Casting an eye over the results for the world’s 100 largest law firms, 2016/17 has been the definition of grinding out a result. Not a pretty result at that.
The group as a whole hiked revenues 3% to $98.82bn, pretty much tracking the increase in lawyer numbers. In part due to the strength of the dollar, there are some surprising results. The number of $2bn-plus law firms has fallen from ten to eight (thanks to Freshfields Bruckhaus Deringer and Linklaters). The number of $1bn-plus firms falls from 35 to 34. Consolidation continues to be a force in the industry but almost exclusively in the global mid-tier, not its upper echelons.

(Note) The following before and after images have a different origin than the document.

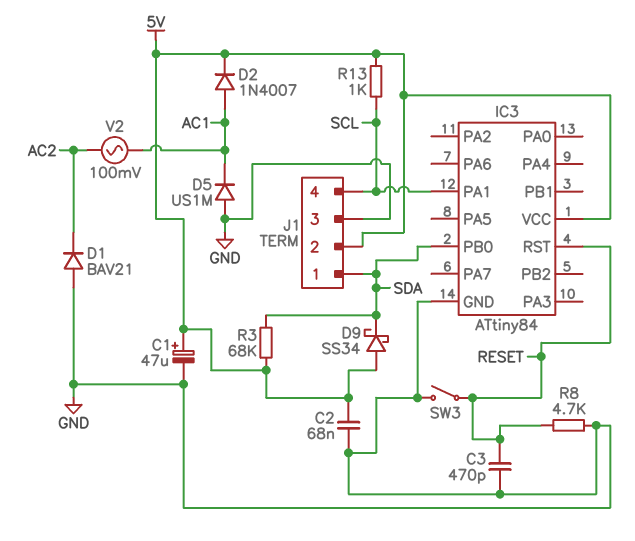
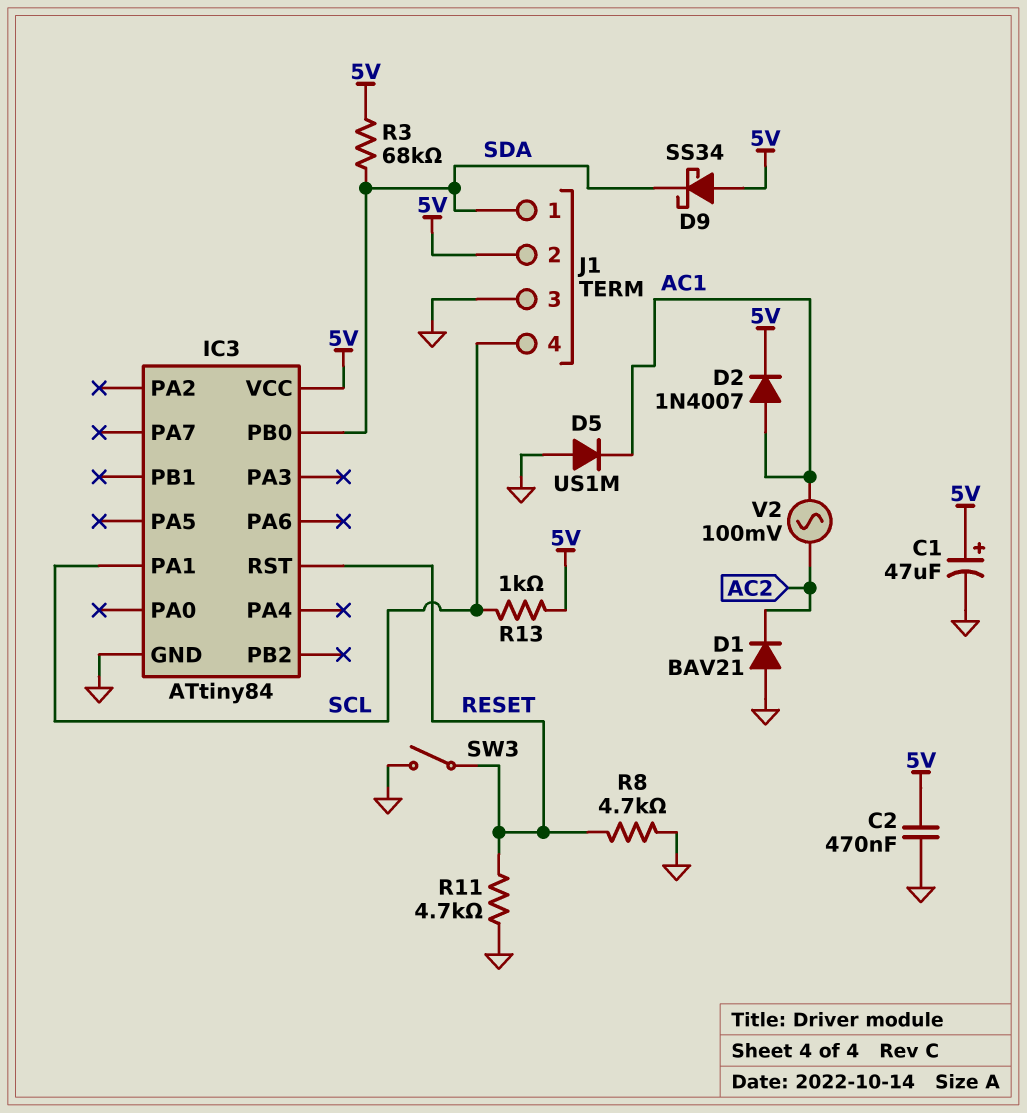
C2: 68nF (5V, GND) -> 470nF (5V, GND)
C3: 470pF (GND, RESET) -> none
R11: none -> 4.7k (GND, RESET)

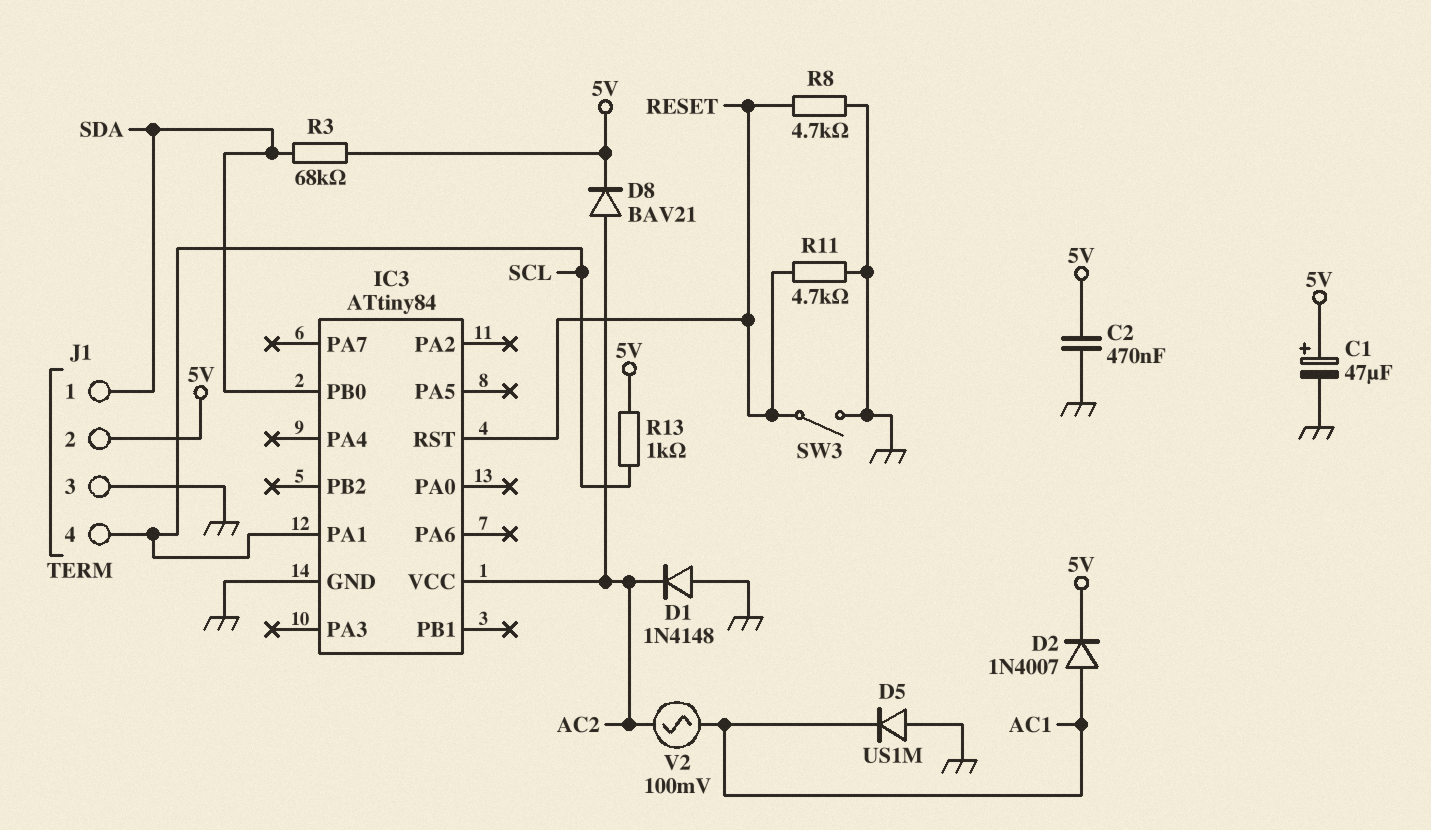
D1: diode BAV21 (A GND, K AC2) -> diode 1N4148 (A GND, K AC2)
D8: none -> diode BAV21 (A AC2, K 5V)
D9: schottky SS34 (A 5V, K SDA) -> none
IC3 pin VCC: 5V -> AC2

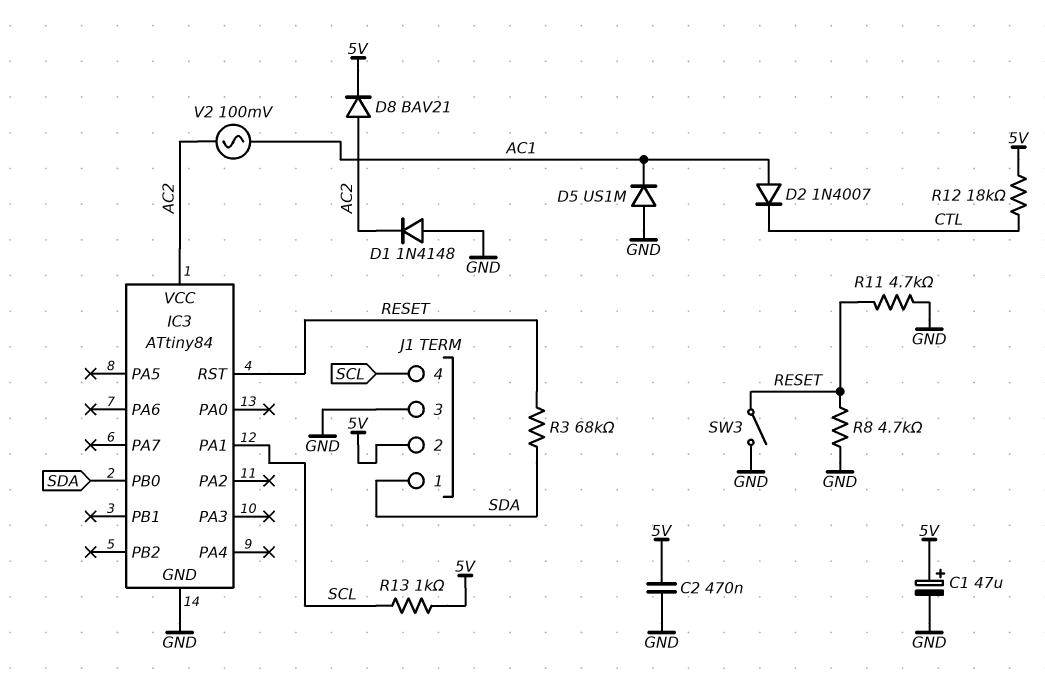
D2: diode 1N4007 (A AC1, K 5V) -> diode 1N4007 (A AC1, K CTL)
R3: 68k (5V, SDA) -> 68k (RESET, SDA)
R12: none -> 18k (5V, CTL)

The good news is that, against significant headwinds thanks to Brexit, the US elections and a patchy global economy the group arguably performed slightly better than last year, when results were flattered by mergers. But the group as a whole has barely managed to move the revenue generated per lawyer for a decade now. In real terms, it is substantially down on its pre-banking crisis levels. There is considerable evidence – with robust legislative activity and tougher regulation on a global level – that demand for legal services is rising but elite law firms are evidently losing a little market share to New Law providers and a lot to in-house teams.

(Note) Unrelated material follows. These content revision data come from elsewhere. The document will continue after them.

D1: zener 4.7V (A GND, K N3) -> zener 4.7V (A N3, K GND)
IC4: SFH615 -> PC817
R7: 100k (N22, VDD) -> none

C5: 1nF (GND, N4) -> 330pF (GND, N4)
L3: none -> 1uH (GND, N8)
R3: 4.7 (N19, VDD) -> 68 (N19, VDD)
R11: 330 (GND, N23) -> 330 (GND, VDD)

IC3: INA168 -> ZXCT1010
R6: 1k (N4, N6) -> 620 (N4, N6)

Looking at individual firms, it was a respectable year for the New York elite, including another blistering performance from Paul, Weiss, Rifkind, Wharton & Garrison and a much-needed rebound from Weil, Gotshal & Manges. The leading Wall Street firms are generally doing fine, proving largely immune from the pricing pressure hitting much of the national US market and sustaining solid growth. But the real story is still the rise and rise of a small band of expansive national players with Kirkland & Ellis surging forward and Latham & Watkins, Gibson, Dunn & Crutcher and Ropes & Gray all continuing to assert themselves.
Add in the LA-bred disputes leader Quinn Emanuel Urquhart & Sullivan and you have a band of muscular and ambitious practices asserting themselves at home and abroad.
Turning to the City, everything comes with a currency-shaped caveat, since foreign earnings have boosted leading London firms’ sterling-denominated results, while a dollar conversion for our tables takes that away. But Allen & Overy has managed a stand-out year, hiking its revenues by 16%, sealing a remarkable ascent from the mid-2000s when it trailed far behind its peers. Freshfields put in the softest performance this year of its peers. The firm gets a lot of respect in the industry, being often characterised as the strongest placed of London’s big four. But its post-banking crisis performance has been too inconsistent for comfort. If that continues, perceptions will change. There will be consequences.
Linklaters has a little more cause for cheer while Clifford Chance (CC) is fine on the numbers, though it would be easier to benchmark that firm if it was clearer these days what it was aiming for.
But long-term trends in markets and currencies are hardly encouraging for London’s top firms. Riding high in 2007, CC was the first firm to generate more than $2bn. A decade later its revenues have fallen back by 8% in dollar terms. Linklaters and Freshfields are also both down over the decade on the same yardstick. Yes, that is somewhat artificial but it also reflects a global firm’s ability to attract and retain partners across borders.
The age of the $10m super-rainmaker is upon us. There are no easy answers for global firms that cannot play that game.